Economic Growth in South Africa
As already mentioned, the
current GDP growth rate is about 2.6%. It does indicate a positive growth rate,
but the fact of the matter is that it is actually at a decade low. Population
is increasing by about 0.02% due to the nature of birth rates compared to death
rates, so in essence, the current economy cannot grow significantly on these
mild population growths. Then again, technology is greatly beginning to pick
up, with many communications networks and well-demanded natural resources. A
reasonable explanation for the current slowing is the state of the economy
worldwide and the recession that took place in the early 90’s. Investors are
still very hesitant to commit to stocks and trades.
Also mentioned
earlier, unemployment is creating a huge problem on economic growth. There are
millions of people who are looking for work, and despite their efforts there
isn’t work to be found, based on educational status. Many
of the available jobs go unfilled since there may not be anyone of that
particular area of expertise to get the job done. Businesses end up going
bankrupt and stop contributing to the GDP. Urban technical industries are
usually able to employ individuals to fill their positions, so as to create
somewhat of a balance. Thus, GDP growth takes place in very small increments.
Botswana’s GDP
growth appears to be about a percent higher than that of South Africa, 4.7%.

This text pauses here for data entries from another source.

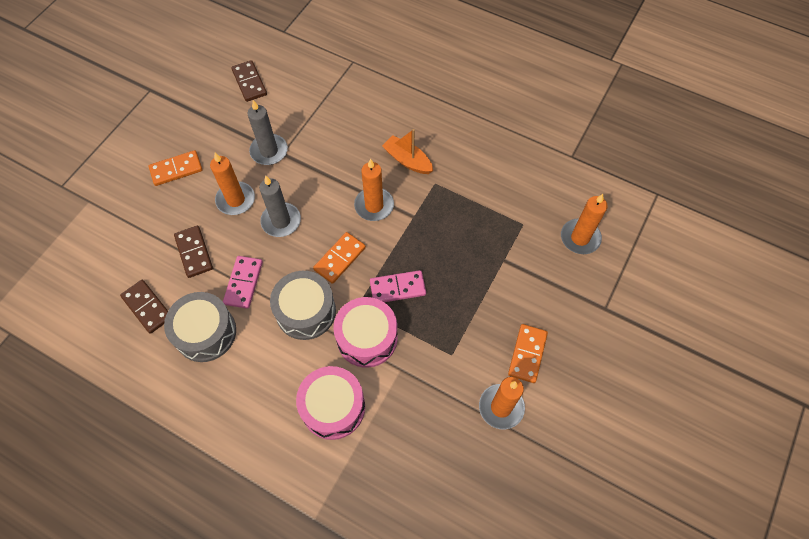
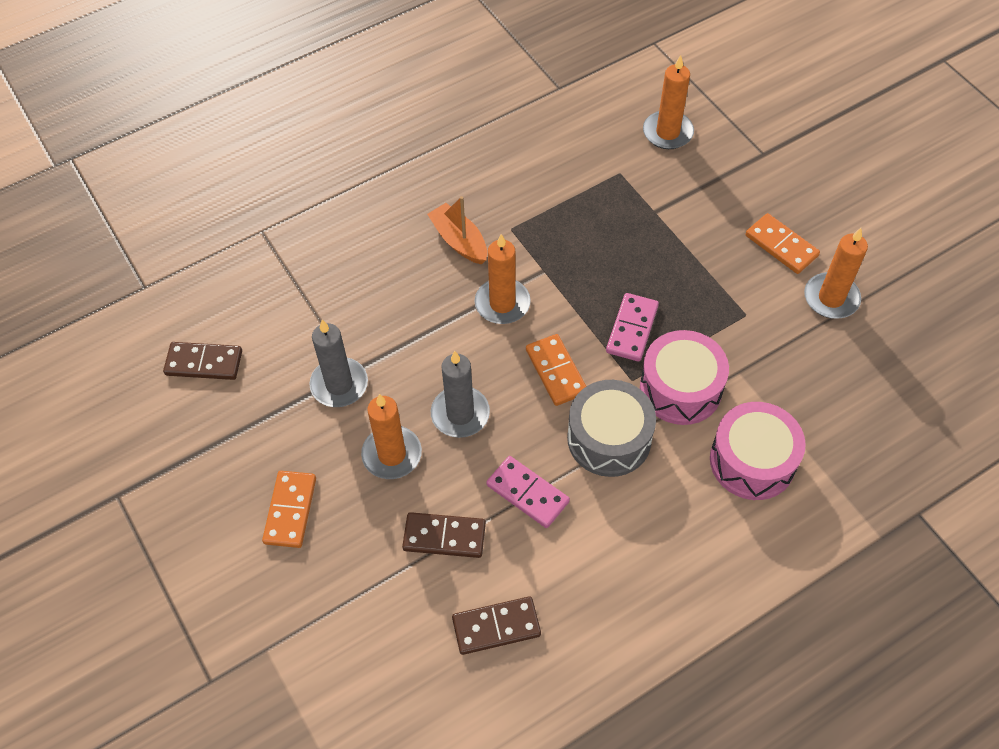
camera: 60 degrees left, 5 degrees down
(205, 333) = (576, 566): grey drum -> none
(407, 160) = (459, 241): orange boat -> orange boat turned 75 degrees clockwise

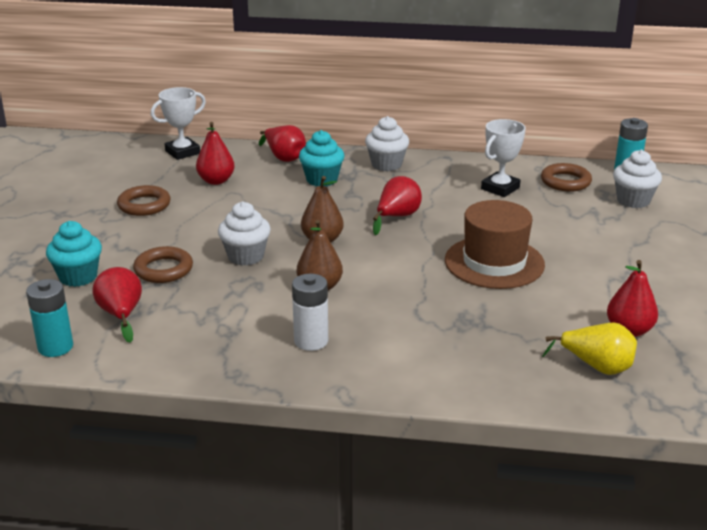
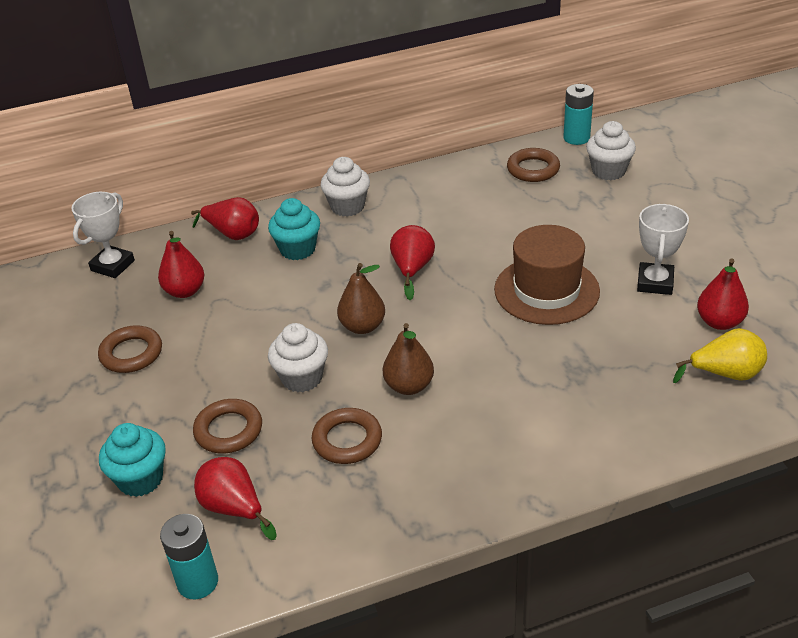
camera: 25 degrees left, 10 degrees up
(240, 303) = (347, 440): none -> brown ring
(311, 341) = (456, 455): white battery -> none
(500, 188) = (481, 198): white trophy -> white trophy (655, 283)

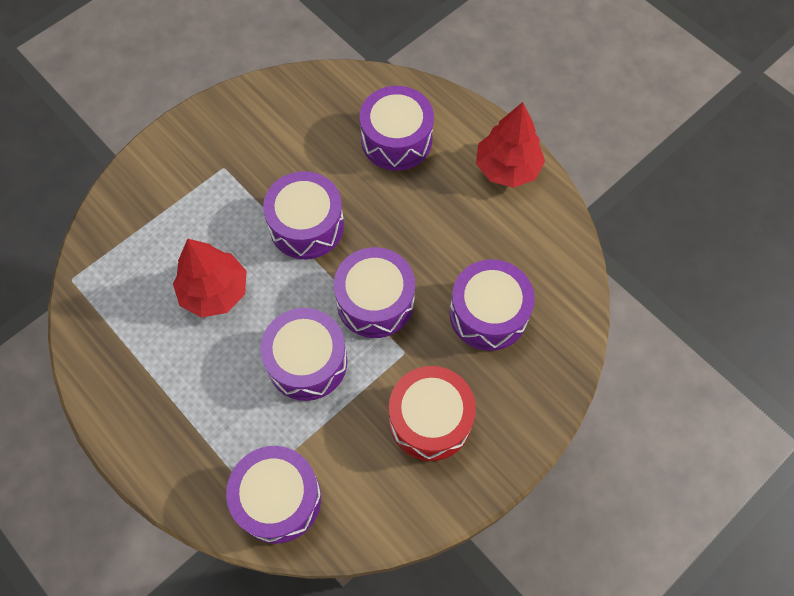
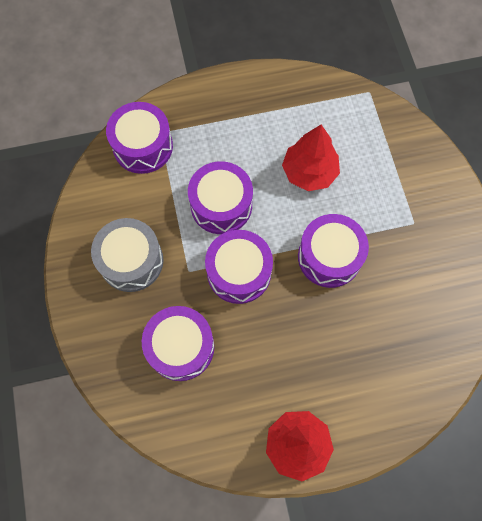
camera: 120 degrees right, 5 degrees up
(396, 140) = (374, 367): purple drum -> none
(430, 419) = (131, 261): red drum -> grey drum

Its economy has seen some positive progress within the past decade. The CIA
world factbook finds that it is ranked as best credit country within the
African continent. Also, mining diamonds has been a very marketable industry
and provides for almost a third of the entire GDP. Every year the industry
shows signs of growing strength. Still, its growth doesn’t seem to be too
down-weighted by unemployment, since its growth is constantly positive.
Zimbabwe, on the
other hand, happens to be experiencing a very fragile economic growth status.
It is actually feeling the impacts of a negative (-6.5%) GDP growth. With the
colossal deficits that are weighing the country down, there is not much room
for improvement. That is, with soaring unemployment rates and even higher
inflation rates, producers are unable to provide as much at opportune costs and
consumers are unable and/or unwilling to pay.